All was well; in every case -- we were fine. And ready to ride again. I could never say this about another human, but with my animals, I treasure some scars. The one on my leg and my hand from breaking up a fight with Bru; and the knot on the back of my head, the bump on my shin, and a slightly shorter little finger -- that's Vandy.

Thursday, August 1, 2013

What I want; what I really, really want

All my life I thought I wanted a craftsman house. And when I couldn't afford one, I told the real estate agent, "Just find me some ancient damned squat in Altadena that I can buy for $10 and some groupons."

So that's what I got. But it turns out, that's not what I want at all. I don't want cozy; I don't want eaves, and dark living rooms, and plumbing problems. I want sleek. I want spare. I want mid-century modern.

When I tell this to friends, you know, about the volte-face in my aesthetics, they say, "Don't you find, that our tastes change as we get older..."

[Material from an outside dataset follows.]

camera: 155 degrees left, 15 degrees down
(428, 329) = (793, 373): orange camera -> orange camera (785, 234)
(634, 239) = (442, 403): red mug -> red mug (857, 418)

And that sort of response makes me so mad I jump up and down until I dislodge my artificial hip and lose my dentures. No, it's not because I got older -- you guys did, and I'm really sorry about that, boo-hoo. But the reason I want midcentury modern is because ... wait, where was I, now I forgot what I was saying...

Oh, hell, it doesn't matter. But I'm soliciting volunteers to launch a Kickstarter for me so I can get this:

In return, well, I'm all out of groupons, but there's some Ralph's coupons I stashed away, and they're worth double on Wednesdays.